Delayed gratification is not about increasing the amount of work you do, it's about being able to plan ahead. I saved up my dollars from a summer job working on my Dad's farm, and bought a computer for $1400 at the end of it. My brother spent his money as soon as he got it, but when I got a computer he wanted one too. So he got some kind of 'lease to own' deal, which he was still paying back years later, long after that thing was an obsolete piece of shit. Ended up costing him almost three grand.

Who ended up working more? This is not a trick question.

The only thing delaying gratification achieves is that you get less years and less opportunity to be happy.

The opposite is true. The ability to save money, to be financially responsible, and to study for an education all reduce the amount of work you need to do over your lifetime. And it will tend to be more enjoyable, satisfying work.

Comment Re:Nethack needs an upgrade (Score 1) 186

It all depends on how long you've been playing. (And how long you've been reading spoilers) For those who play for conducts, the most common conducts are:

Never changed shape.

Never polymorphed an item.

Never wished for an artifact item.

Never wished for a regular item.

Genocideless.

So you see lots of five-conduct ascensions, since these five are relatively easy to achieve. Easier than say, weaponless. Or pacifist.
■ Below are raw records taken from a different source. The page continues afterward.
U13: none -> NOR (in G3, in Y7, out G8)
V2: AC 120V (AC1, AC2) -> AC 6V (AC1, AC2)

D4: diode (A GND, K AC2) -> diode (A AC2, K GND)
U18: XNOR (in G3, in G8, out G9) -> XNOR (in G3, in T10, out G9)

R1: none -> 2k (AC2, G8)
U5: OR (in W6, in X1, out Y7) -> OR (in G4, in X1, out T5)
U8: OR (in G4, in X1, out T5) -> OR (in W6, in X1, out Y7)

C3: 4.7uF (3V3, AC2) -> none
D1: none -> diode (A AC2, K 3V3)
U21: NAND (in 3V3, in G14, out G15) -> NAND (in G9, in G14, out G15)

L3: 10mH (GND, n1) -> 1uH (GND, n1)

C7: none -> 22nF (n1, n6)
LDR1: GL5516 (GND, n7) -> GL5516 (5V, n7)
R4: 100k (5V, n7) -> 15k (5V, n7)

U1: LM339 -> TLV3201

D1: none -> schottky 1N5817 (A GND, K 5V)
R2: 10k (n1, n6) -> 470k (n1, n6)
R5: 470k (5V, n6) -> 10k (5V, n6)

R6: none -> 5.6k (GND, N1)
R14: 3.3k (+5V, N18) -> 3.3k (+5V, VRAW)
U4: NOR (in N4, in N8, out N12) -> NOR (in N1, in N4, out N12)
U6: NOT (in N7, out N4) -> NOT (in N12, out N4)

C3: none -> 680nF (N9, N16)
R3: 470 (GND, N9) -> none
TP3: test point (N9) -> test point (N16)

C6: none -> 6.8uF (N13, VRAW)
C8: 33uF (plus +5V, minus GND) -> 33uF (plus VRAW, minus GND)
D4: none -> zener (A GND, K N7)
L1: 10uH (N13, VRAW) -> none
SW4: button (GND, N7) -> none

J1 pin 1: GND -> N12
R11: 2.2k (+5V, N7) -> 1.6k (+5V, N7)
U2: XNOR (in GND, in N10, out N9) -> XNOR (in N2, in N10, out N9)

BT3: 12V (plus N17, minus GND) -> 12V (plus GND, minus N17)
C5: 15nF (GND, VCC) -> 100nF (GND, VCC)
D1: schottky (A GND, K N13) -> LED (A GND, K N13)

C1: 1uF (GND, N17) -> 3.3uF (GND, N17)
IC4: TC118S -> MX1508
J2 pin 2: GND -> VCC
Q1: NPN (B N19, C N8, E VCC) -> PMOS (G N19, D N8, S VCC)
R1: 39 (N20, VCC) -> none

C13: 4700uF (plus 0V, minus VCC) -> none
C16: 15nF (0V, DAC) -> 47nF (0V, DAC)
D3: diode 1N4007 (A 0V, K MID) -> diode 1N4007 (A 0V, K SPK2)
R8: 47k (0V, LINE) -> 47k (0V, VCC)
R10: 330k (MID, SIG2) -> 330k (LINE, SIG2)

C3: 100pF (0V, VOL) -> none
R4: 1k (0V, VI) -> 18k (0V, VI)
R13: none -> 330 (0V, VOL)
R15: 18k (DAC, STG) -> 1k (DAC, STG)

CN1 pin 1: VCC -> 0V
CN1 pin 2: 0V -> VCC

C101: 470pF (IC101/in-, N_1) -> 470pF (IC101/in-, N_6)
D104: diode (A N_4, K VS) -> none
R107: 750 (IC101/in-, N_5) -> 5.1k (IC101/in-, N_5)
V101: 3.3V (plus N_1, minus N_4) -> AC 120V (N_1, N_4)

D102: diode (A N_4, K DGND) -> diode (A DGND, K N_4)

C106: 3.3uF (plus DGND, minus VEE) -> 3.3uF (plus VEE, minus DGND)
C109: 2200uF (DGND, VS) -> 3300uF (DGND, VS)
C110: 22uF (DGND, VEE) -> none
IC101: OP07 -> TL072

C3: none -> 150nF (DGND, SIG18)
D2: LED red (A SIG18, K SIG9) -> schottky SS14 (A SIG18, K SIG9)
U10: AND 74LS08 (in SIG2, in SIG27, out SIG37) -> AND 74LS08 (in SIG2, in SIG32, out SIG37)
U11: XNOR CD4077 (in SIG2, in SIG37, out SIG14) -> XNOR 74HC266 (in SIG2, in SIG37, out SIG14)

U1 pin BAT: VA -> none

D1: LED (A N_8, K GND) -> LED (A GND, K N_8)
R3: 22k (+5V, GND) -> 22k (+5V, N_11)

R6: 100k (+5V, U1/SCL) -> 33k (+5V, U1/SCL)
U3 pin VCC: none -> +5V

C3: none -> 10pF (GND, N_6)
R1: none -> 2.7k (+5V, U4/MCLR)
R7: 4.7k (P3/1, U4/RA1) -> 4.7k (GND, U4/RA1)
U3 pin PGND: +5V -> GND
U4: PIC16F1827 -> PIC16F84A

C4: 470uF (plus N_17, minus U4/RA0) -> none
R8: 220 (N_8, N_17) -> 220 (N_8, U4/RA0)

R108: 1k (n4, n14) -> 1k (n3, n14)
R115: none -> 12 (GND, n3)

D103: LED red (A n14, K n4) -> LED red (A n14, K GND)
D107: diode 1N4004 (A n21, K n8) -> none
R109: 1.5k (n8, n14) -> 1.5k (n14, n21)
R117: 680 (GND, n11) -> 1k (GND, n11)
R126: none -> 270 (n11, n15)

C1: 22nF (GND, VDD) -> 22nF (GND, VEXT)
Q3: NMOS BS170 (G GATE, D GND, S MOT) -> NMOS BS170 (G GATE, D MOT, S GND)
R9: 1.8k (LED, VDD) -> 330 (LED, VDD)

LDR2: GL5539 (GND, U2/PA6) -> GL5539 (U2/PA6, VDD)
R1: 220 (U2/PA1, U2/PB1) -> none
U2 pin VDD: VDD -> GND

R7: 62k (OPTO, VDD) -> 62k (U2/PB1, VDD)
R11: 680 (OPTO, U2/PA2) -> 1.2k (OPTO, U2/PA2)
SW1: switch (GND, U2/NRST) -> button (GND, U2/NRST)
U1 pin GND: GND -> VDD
(Seriously-- Gehenna without any genocide scrolls? LOL! As IF!)

Heh. I'm guessing this is about arch-liches. They're dangerous, but manageable if you have magic resistance. You just stand on the upstairs and beat them to ...death. You can get magic resistance without wishing by: 1) sacrificing and trying to get Magicbane. 2) Playing a role whose quest item provides magic resistance. 3) Killing a gray dragon and making a suit of armor out of its scales. You can repeatedly loot the throne in the Castle while confused to attempt to summon a dragon, but their scales drop rate is lower than normal.

Comment Can't draw conclusions from this study (Score 4, Insightful) 350

"For such a small sample, that's not enough to definitively say whether the small difference is due to random chance, or due to small differences in opinion in the population being surveyed."

Then you haven't shown anything. Without statistically significant data, your survey is meaningless.

"What it does show, even with such a small sample, is that in the underlying population there's almost certainly no huge gap between people's opinions of black women vs. white women breastfeeding in photos."

No, it doesn't. You cannot draw conclusions from your results without significant data, because as you just said, your results could be due to random chance. I see this all the time in papers submitted for peer review. They'll say something like, "our technique showed benefit over the other techniques, even though the difference was not significant", and try to claim this as a win.

Comment Long Term Supply (Score 1) 62

I've often wondered what fate awaits humanity. Will our technology gradually regress as the supply of rare earth minerals dwindles? There's a finite amount of economically recoverable reserves, and no recycling program is perfect. As the centuries roll by I imagine the minerals being gradually spread out in deposits that aren't economical to harvest - say as a thin film of rust at the bottom of the ocean, or in tiny pieces in long forgotten garbage heaps.

Or is it possible that we could continue having access to rare earths more-or-less forever?